BDCs for Growth and Income

12/04/2014 9:00 am EST


Briton Ryle

Editor, The Wealth Advisory

There are 65,000 companies in the US that have revenue between $20 million and $250 million; over 90% of these are privately held, which means they can’t sell stock to raise money, explains Briton Ryle, editor of The Wealth Advisory.

It is these companies that depend on Business Development Companies, known as BDCs, for financing.

Triangle Capital (TCAP) is among the most efficient of the BDCs. It has lower administrative costs and better returns than just about any of its competitors.

As a testament to its success, since it went public in 2007, Triangle has grown its investment portfolio of assets under management from $136 million to about $814 million at the end of 2013.

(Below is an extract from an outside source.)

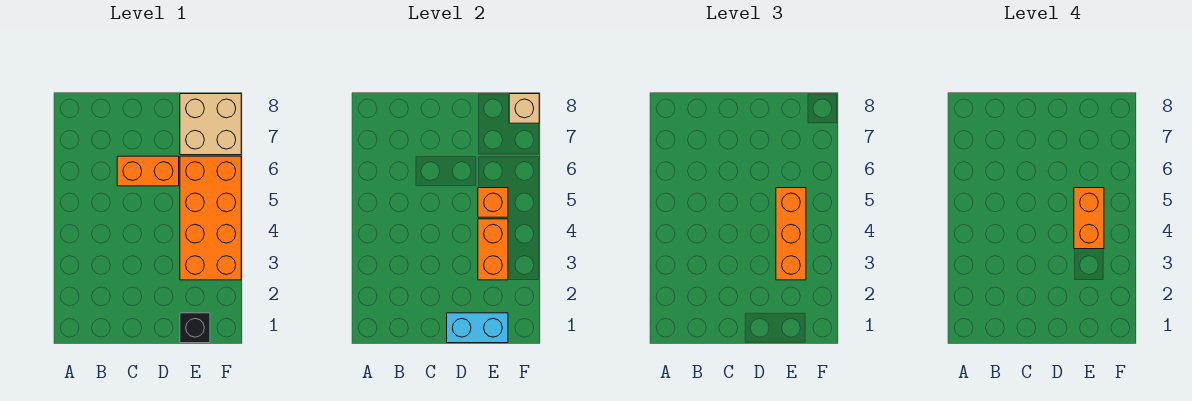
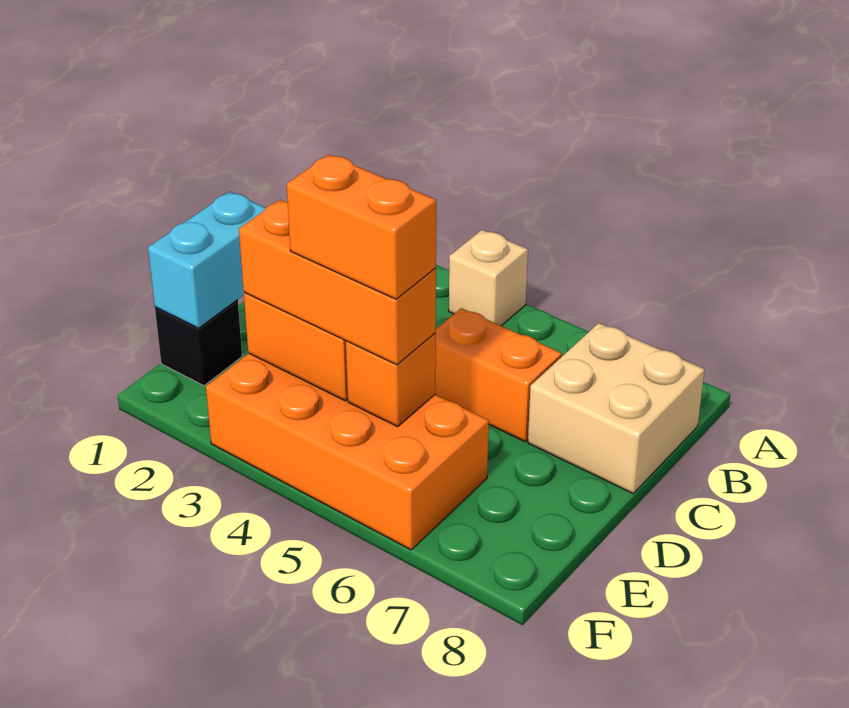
orange brick C6:D6 level 1 -> orange brick C5:C6 level 1
tan brick E7:F8 level 1 -> tan brick B7:C8 level 1
tan brick F8 level 2 -> tan brick A4 level 1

The quarterly dividend has grown from $0.15 a share to $0.59. In addition, the company returned another $0.15 a share in special capital gains distributions. The company said it would likely continue to return $0.20 a year in capital gains distributions for the next two or three years.

Triangle has been aggressively redeploying capital in 2014. Of its current portfolio value ($841 million), 48% was originated in the last 12 months.

The shares sold off hard after Q3 earnings when non-performing investments caused a $29 million write-down. But the company was very quick to write down the assets, which is the right thing to do.

Given the burst in investment activity, we expect the third quarter problems to be put behind it over the next two quarters. Current prices around $23 are very attractive. The yield is currently 9.2%.

Our other BDC stock, Prospect Capital (PSEC), is the biggest BDC out there. Prospect owns collateralized loan obligations (CLO).

A CLO is basically securitized debt. Prospect owns the debt on companies and gets payments from the debt.

Prospect also owns REITs that manage apartment buildings and storage facilities. In its last earnings conference call, Prospect said it was considering spinning these assets off into different entities, as current growth is somewhat limited by holding them.

In our opinion, this would be a good move. Prospect trades at a discount to net asset value (NAV) and spinning these businesses out could change that.

The current yield is nearly 13% and it’s paid monthly. Prospect is rated a strong buy under $11.